Once a project budget is set, Northport Energy, a 501c3 non-profit organization, will submit grant proposals to regional foundations, including the Leelanau Township Community Foundation that provided $10,000 for the first U of M team project. Funding requests may also be made to the two non-profit electric utilities serving Leelanau County. Northport Energy has potential funds available, as well and members that can provide or subsidize overnight accommodations and food.
The SEAS project team will make two reports/presentations; 1) a comprehensive public presentation, probably before the Leelanau County League of Women’s Voters, introducing the team and outlining the nature of the project and its objectives with expected results, and 2) a final report and community presentation upon completion of the project. Since Northport Energy is action focused, the installation and commissioning of at least 1 megawatt of solar electric should be accomplished during the duration of this project. This will not be a SEAS deliverable, but an objective of Northport Energy in conjunction with the project, working with engaged SEAS students as part of the learning process.

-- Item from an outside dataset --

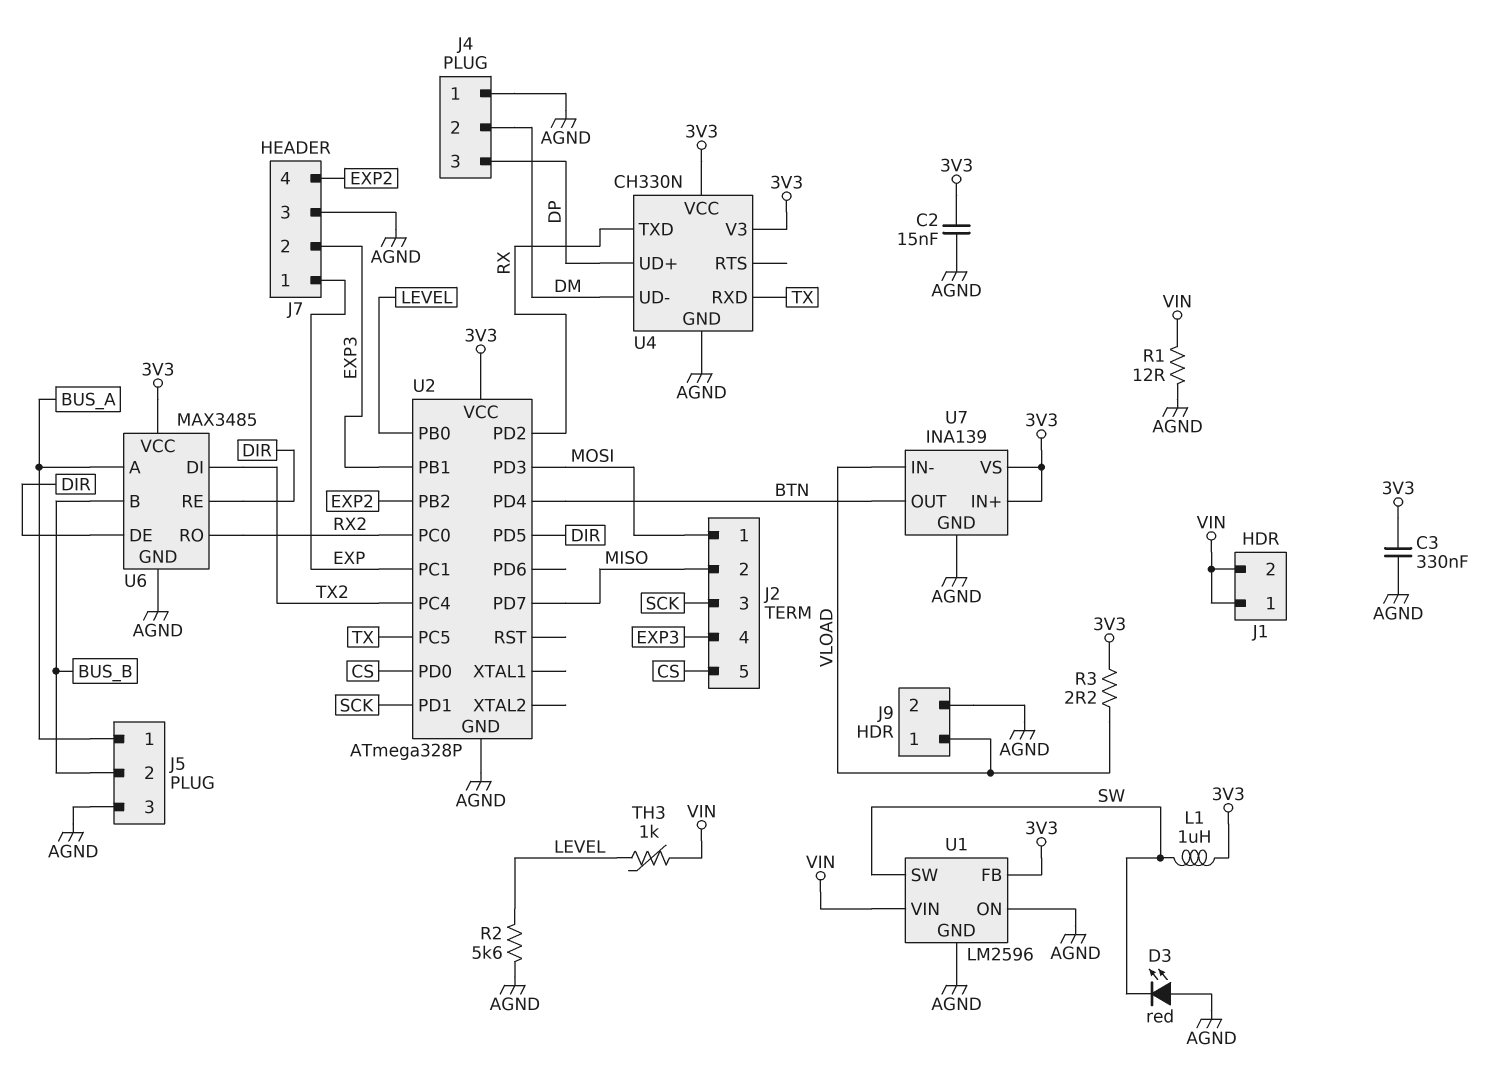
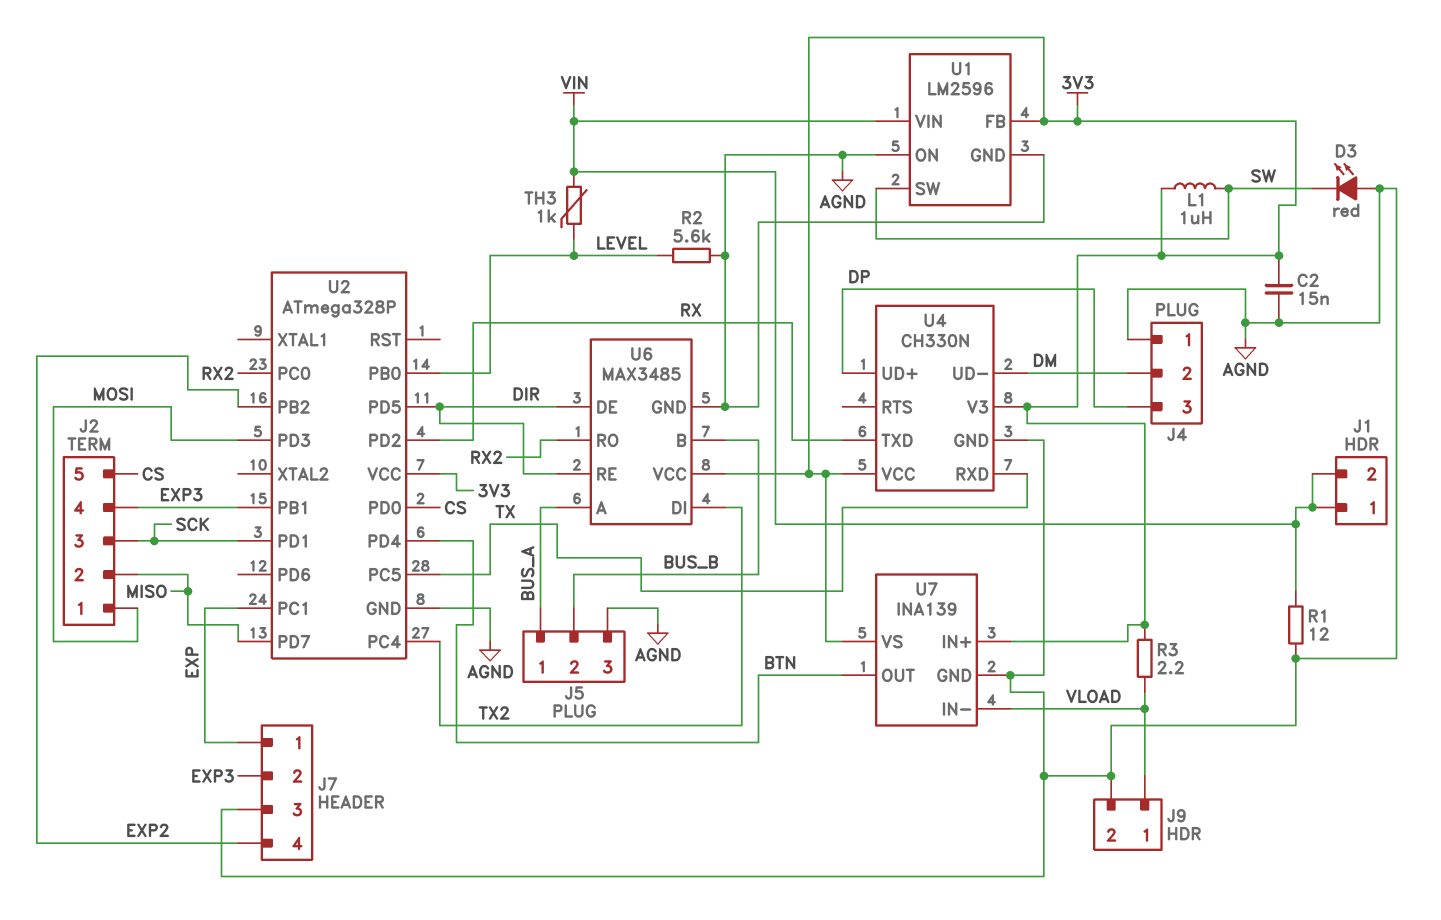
C3: 330nF (3V3, AGND) -> none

The mission of Northport Energy is “To transform the Leelanau Peninsula into a community 100 percent powered by efficient and sustainable energy sources”. The project outputs will be used by our organization to accelerate and advance our objectives by providing an organized approach with policy and utility reforms. The project outputs will be available to all networks and audiences. It will be posted on the Northport Energy web site for public access and the final presentation will be widely advertised in the regional press, web news sites and radio.